2005 military SF, third of the Kris Longknife books. As a victim of
fallout from a political attack against her family, Kris gets sent on
a diplomatic mission, then comes back to a desperate struggle in
defence of her homeworld.
This is a book of two uneven parts. The first sees Kris go to
Space Hawaii, where they even admit that they've had to reconstruct
the culture after centuries away from Earth, to try to get them to
join the new interstellar polity her family has been putting together
to try to replace the old one (the Society of Humanity) that's come
apart in recriminations and war.
Space Hawaii? Really? Well, OK, I guess. There's a certain amount of
the running around with guns that I didn't enjoy in Deserter (I am
interested in space navy more than in space marines), but mostly
what's going on is the brokering of a political deal between the
subsistence-fishing islanders and the majority mainlanders who end up
paying all the tax (because the islanders don't have a cash economy).
So that's fair enough.
But the main body of the book is preparation for, and then fighting, a
horribly uneven space battle. In my review of the last book I said "I
hope the next one gets back to Kris' naval career rather than this
sort of amateur covert operation" – and it does, with a vengeance.
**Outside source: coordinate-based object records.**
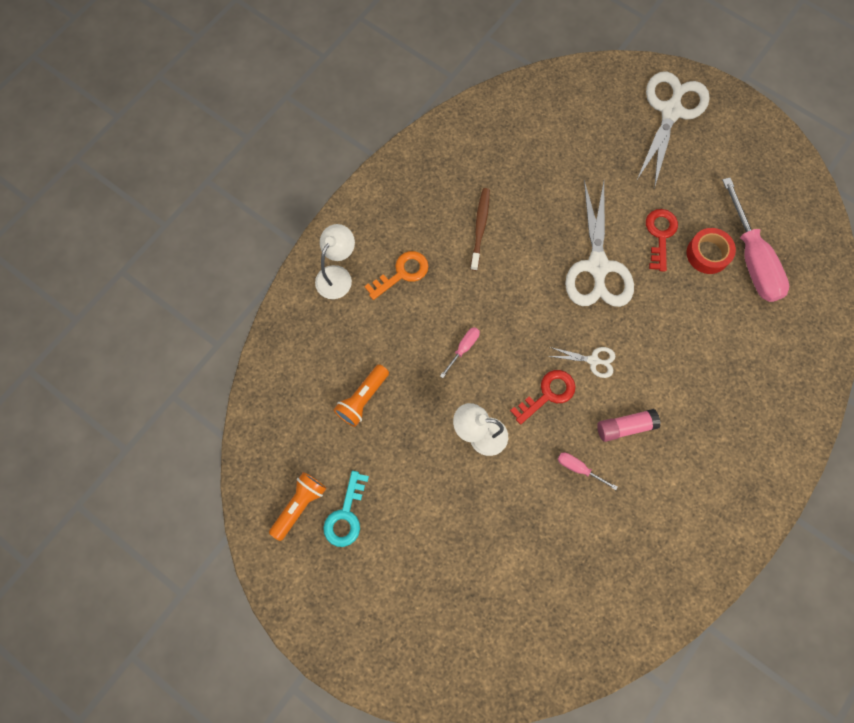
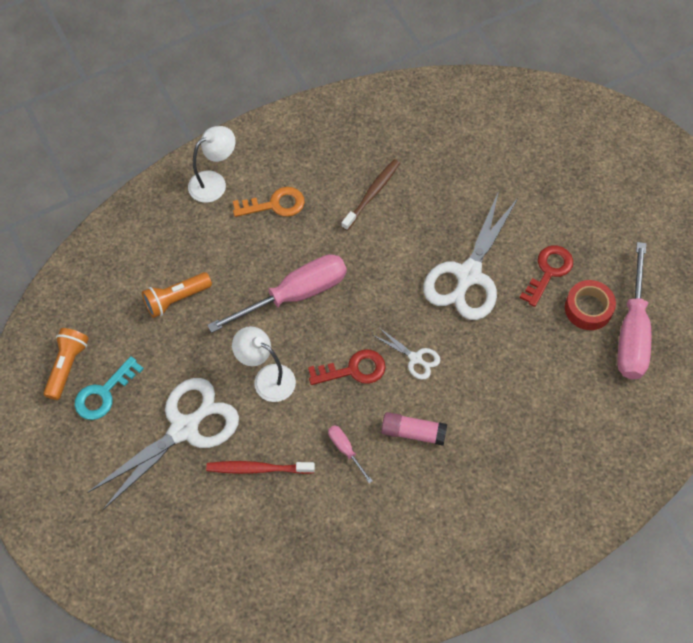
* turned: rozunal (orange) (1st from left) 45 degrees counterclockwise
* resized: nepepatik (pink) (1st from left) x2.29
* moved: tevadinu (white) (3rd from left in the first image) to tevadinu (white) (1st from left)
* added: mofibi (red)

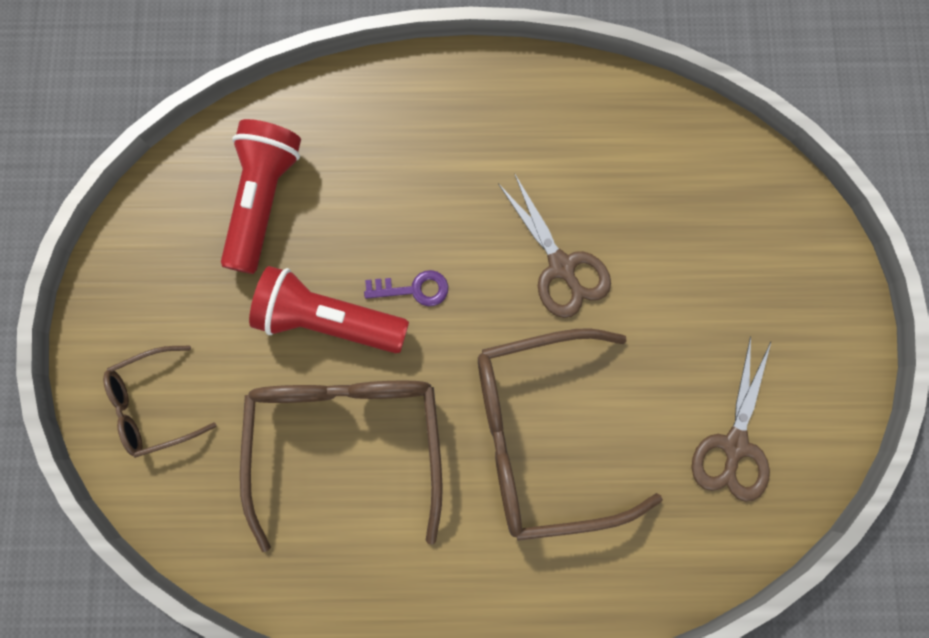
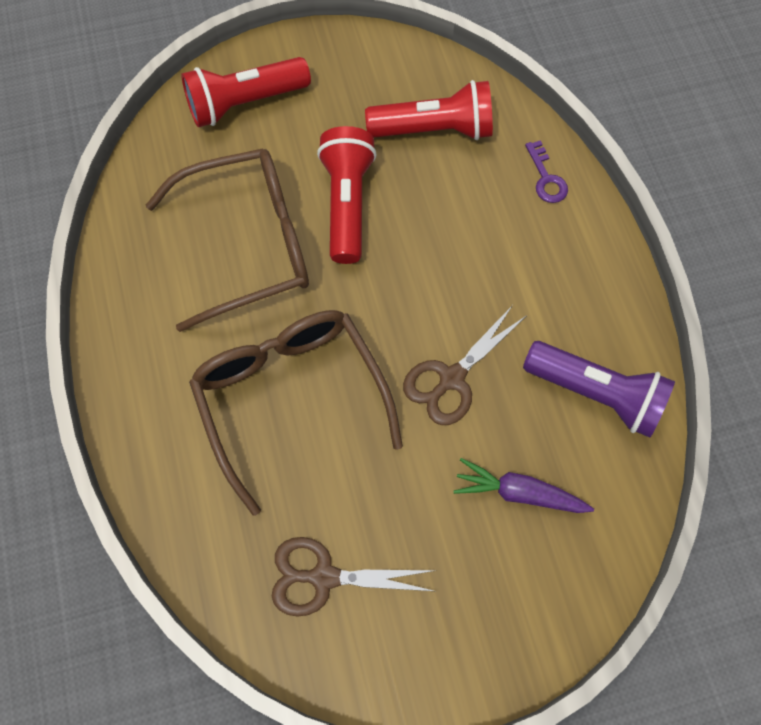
* replaced: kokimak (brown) (1st from left) to rozunal (red) (1st from left)
* moved: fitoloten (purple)
* added: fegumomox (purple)
* added: rozunal (purple)

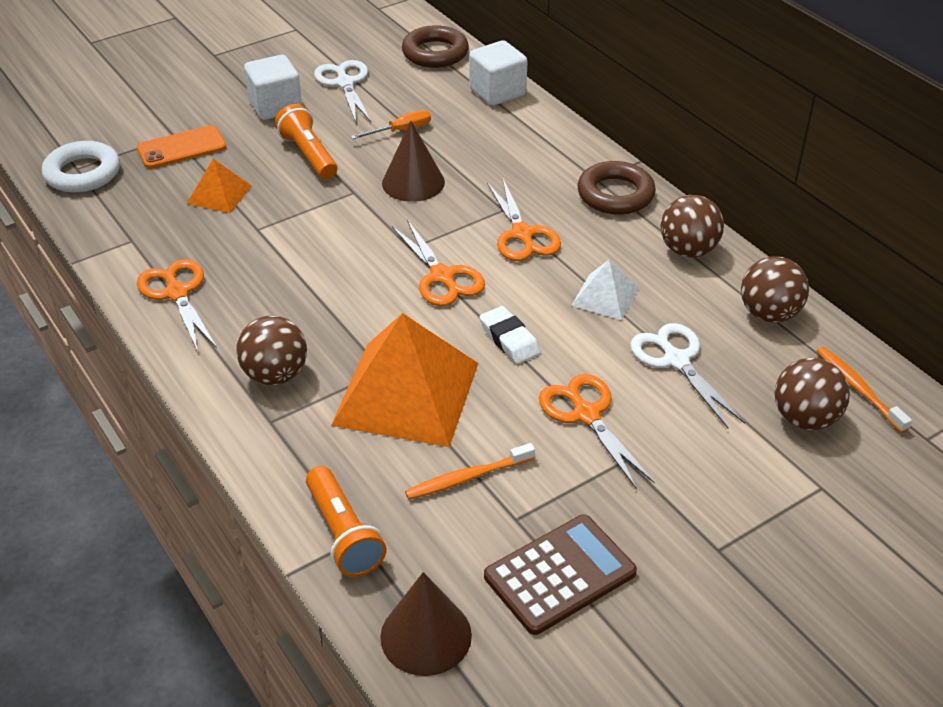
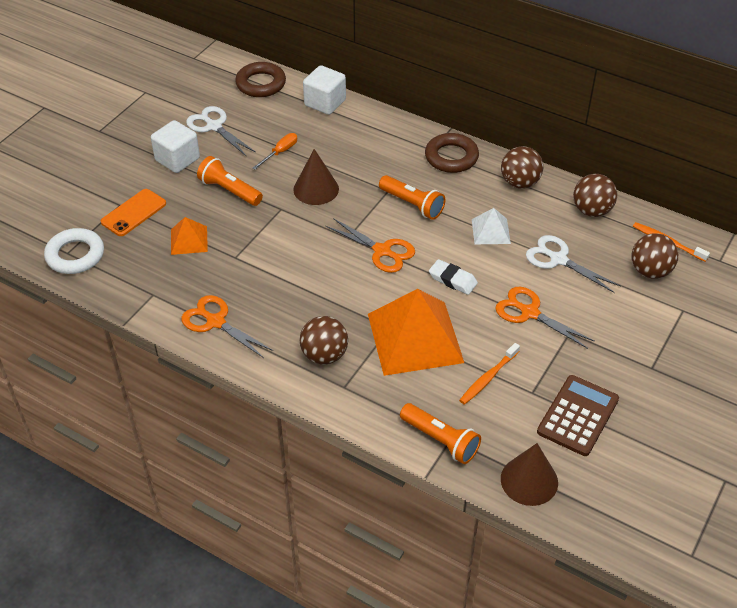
* replaced: tevadinu (orange) (3rd from left) to rozunal (orange) (2nd from left)

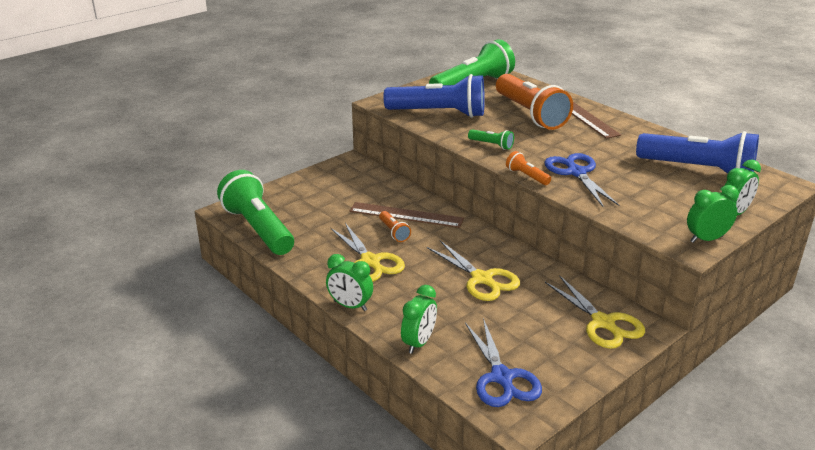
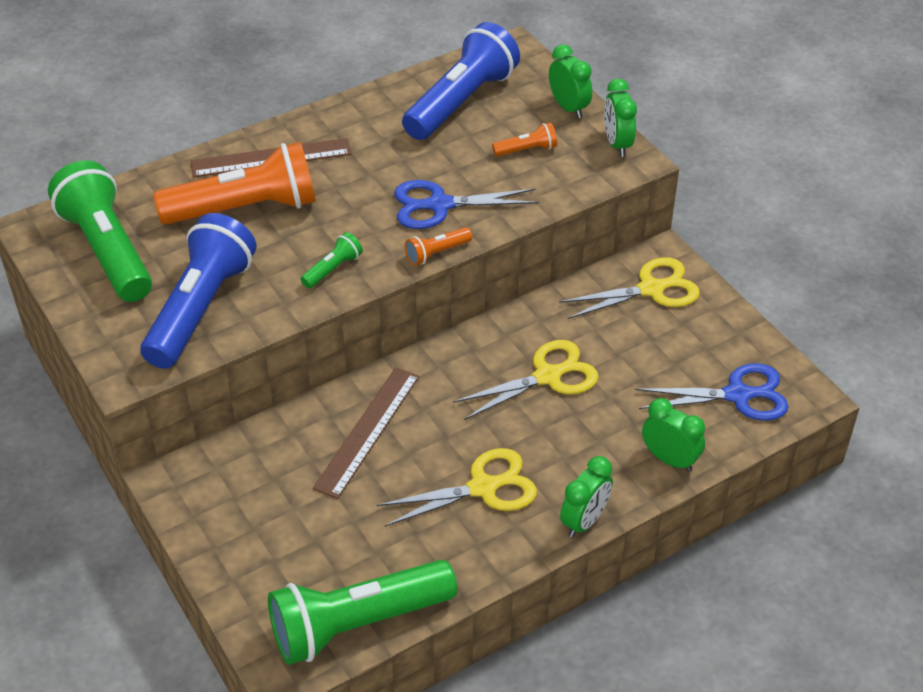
* moved: rozunal (orange) (1st from left in the first image) to rozunal (orange) (3rd from left)

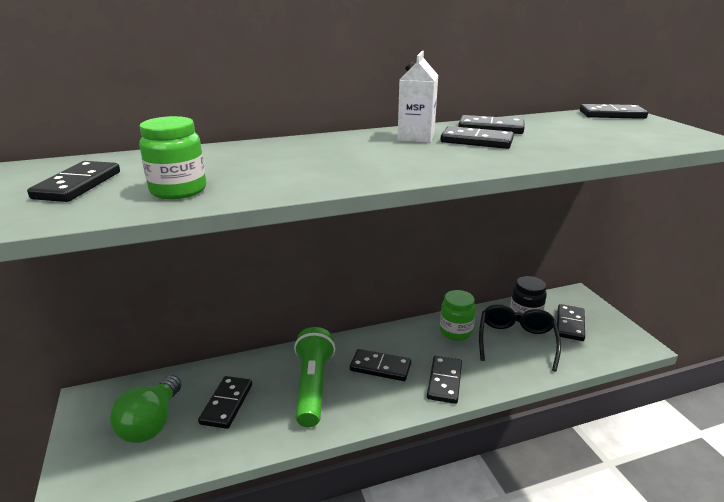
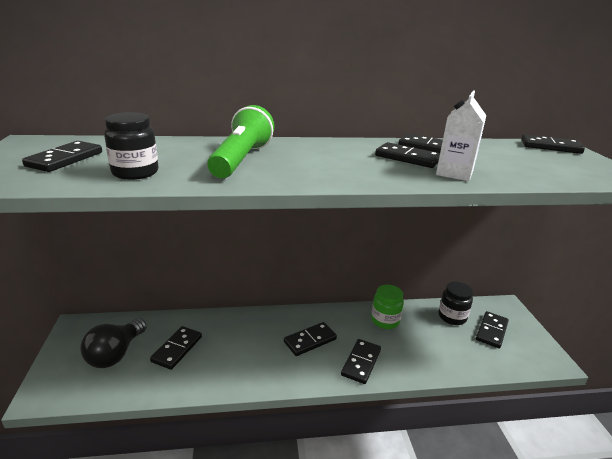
* recoloured: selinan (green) to selinan (black)
* recoloured: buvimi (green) (1st from left) to buvimi (black) (1st from left)
* moved: rozunal (green)
* turned: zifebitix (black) (3rd from left) 60 degrees counterclockwise
* moved: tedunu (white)
* removed: kokimak (black)

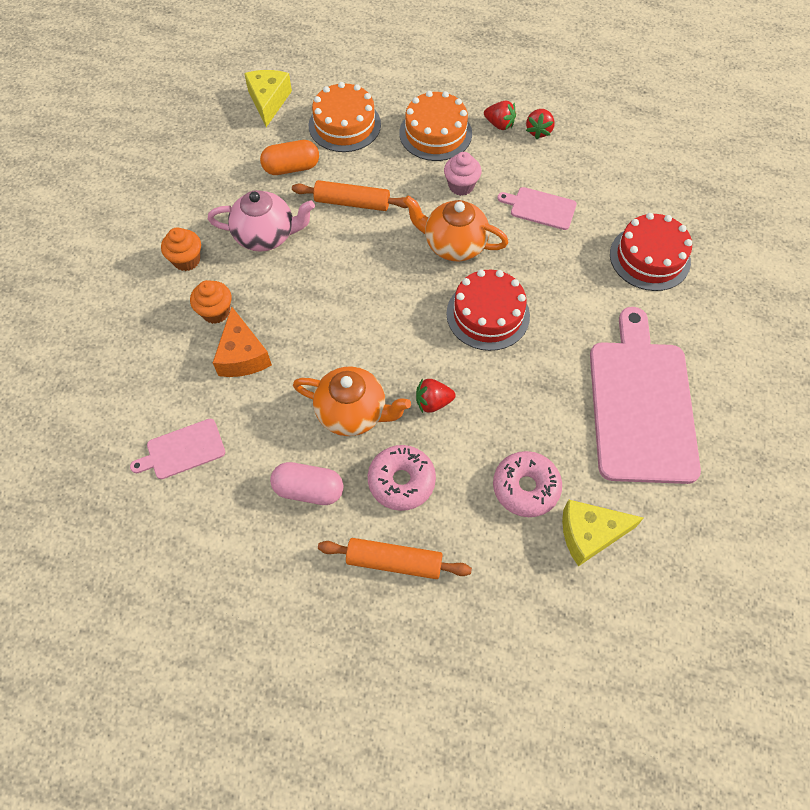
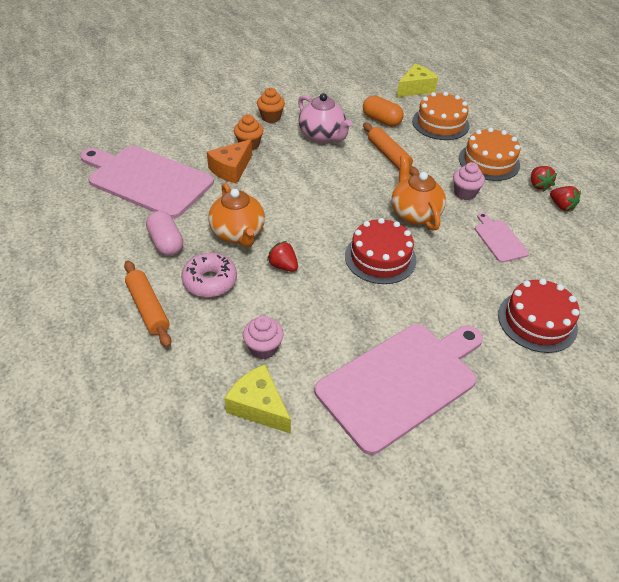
* resized: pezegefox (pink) (1st from left) x2.20
* replaced: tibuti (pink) (2nd from left) to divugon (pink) (1st from left)
* turned: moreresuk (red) (3rd from left) 105 degrees counterclockwise

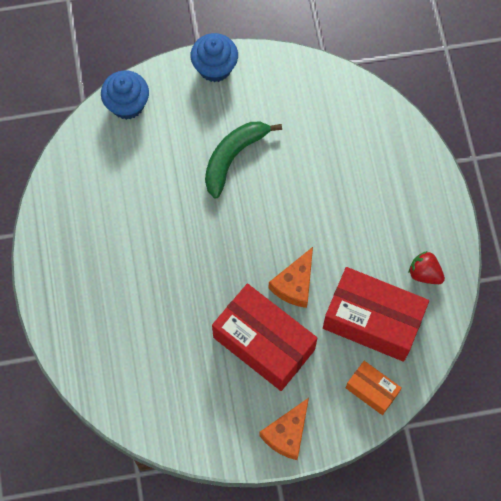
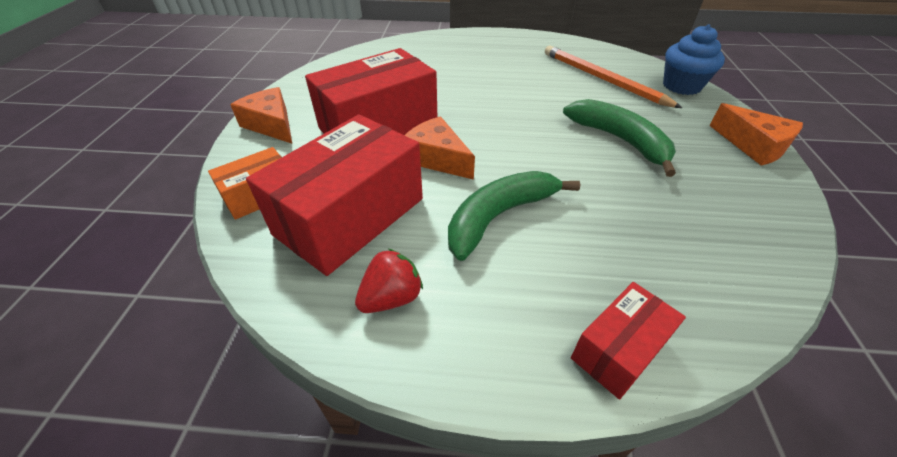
* replaced: divugon (blue) (2nd from left) to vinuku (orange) (3rd from left)
* added: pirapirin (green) (1st from left)
* added: sobetedin (orange)
* added: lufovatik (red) (3rd from left)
In a series book like this, there's obviously no tension about whether
the protagonist is going to survive: we know she will, and indeed
triumph. The question, therefore, is at what cost she will survive,
and the cost here is grave in the extreme. Kris is running a squadron
of "fast patrol boats", relying on agility to survive until they can
unleash a strictly one-shot killer punch, and even with a genius
commander they have a hellishly high attrition rate. So while Kris
still has all the advantages, including a computer that's clearly
developed well beyond the point where it should be called fully
sentient and a reputation both personal and family that sees people
willing to lay down their lives because she says so, this never feels
like an easy fight.
It does rather need the opposition to be wilfully blind, though, and
this is even admitted. It feels as though the point of this universe
is to let Kris be amazing at great cost, and that's what it lets her
do. At least it is at great cost, which is more or less why I
continue to read these things occasionally, but I'm not eagerly
plunging into the next volume straight away.
I'm increasingly of the opinion that the qualities in the first book,
Mutineer, that appealed so much to me were a lucky coincidence. The
one's followed by Training Daze (novella, written later out of
sequence) and Resolute.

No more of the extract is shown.